In a traditional network environment, the hardware is the heart of operations. But times are changing, and although hardware is still an indispensable part of the operations in any IT center, software technologies are expanding into new territories. These technologies aim to provide the same—or better—level of strength found in a hardware solution while decreasing the number of hardware devices you need in your business environment. One of the most popular technologies in this regard is virtualization.

An Overview of Virtualization: Enhanced Protection with Less Hardware

Virtualization is not a new concept—it has existed for decades—but what is new about it is the rapid rate of adoption in IT departments of all sizes and shapes. Once used mainly in testing and development, virtualization is now a key player in production environments. In the event you haven't had a chance to work with virtualization software, let's review the overall concept.

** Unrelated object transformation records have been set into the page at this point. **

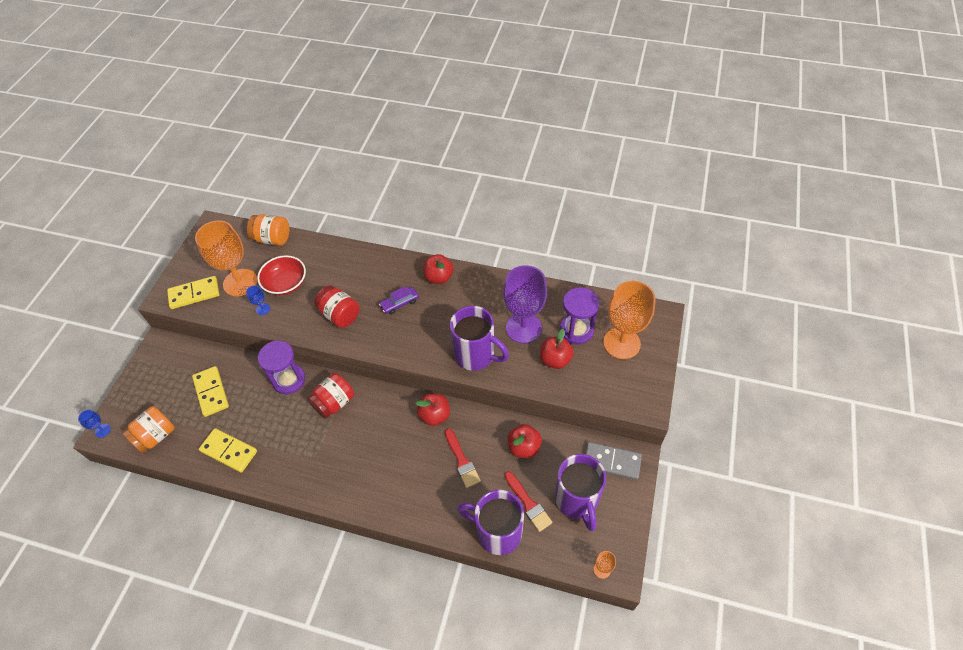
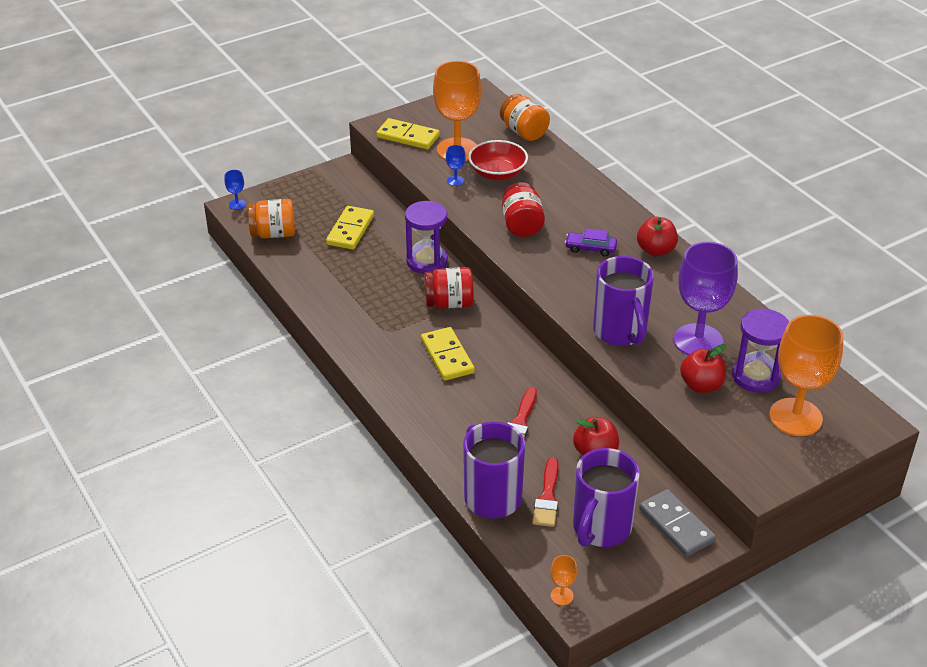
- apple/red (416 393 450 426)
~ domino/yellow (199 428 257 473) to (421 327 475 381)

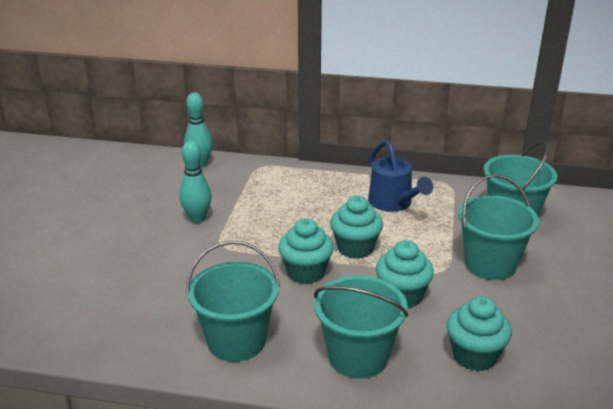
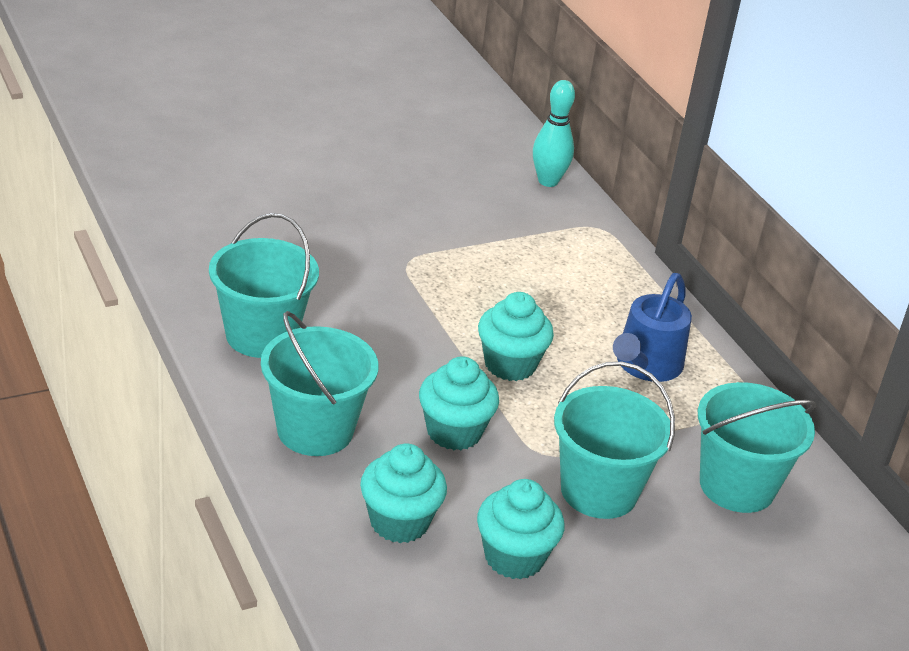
- bowling pin/turquoise (179 141 212 223)
~ cupcake/turquoise (278 218 334 284) to (477 479 564 579)

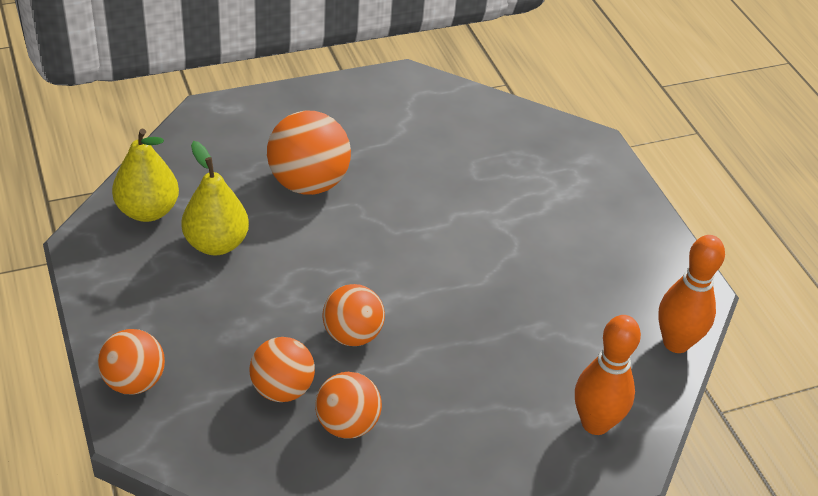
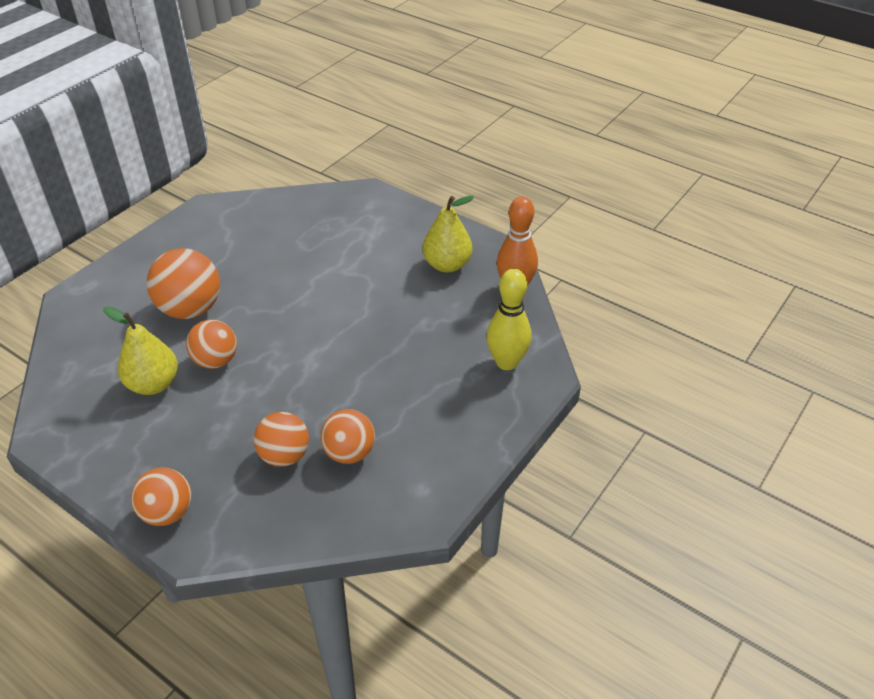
~ pear/yellow (112 128 179 222) to (423 196 475 273)
~ ball/orange (323 284 385 346) to (186 319 237 369)
~ bowling pin/orange (575 315 641 435) to bowling pin/yellow (486 269 531 370)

The concept of virtualization is simple—you run a piece of software (a virtual machine) on a PC as if this virtual machine is just an ordinary software application. In the virtual machine, you can install the operating system (OS) of your choice and on top of this OS, install any applications you need. This way, on one hardware configuration, you can have many virtual PCs, each of them running an OS and software applications of its own, independently from the OS and the applications you are running on the main (host) computer. Keep in mind, however, that the layer running above the hardware is standing in‐between your virtual systems and the bare metal, so to speak. The thinner that layer can be the better.

What stands between the hardware and the guest OS is called a hypervisor. Typically on standalone systems, the hypervisor runs off the conventional OS that you might be using, whereas a hypervisor that runs directly on the bare metal or as close to it as possible is a more server‐oriented virtual machine (VM) architecture that you would look to when considering virtualization and data protection.

Although multiple virtual machines running on one physical machine illustrate what server virtualization is, there is another equally important type of virtualization that is also used in IT environments— storage virtualization. Server virtualization uses the hardware resources of one computer to run multiple OSs/servers/applications; storage virtualization deals with storage devices only (for instance, disk arrays). Similar to server virtualization, which abstracts logical servers from the physical hardware infrastructure they run on, storage virtualization abstracts storage from the separate drives where data is physically dispersed. Briefly, data can be written over multiple physical disks, but from the administration console, all these disks appear as one logical entry. The term storage virtualization might not be as mainstream as its server counterpart; there is hardly an IT person who has not heard of RAID, SAN, or NAS, which are examples of storage virtualization.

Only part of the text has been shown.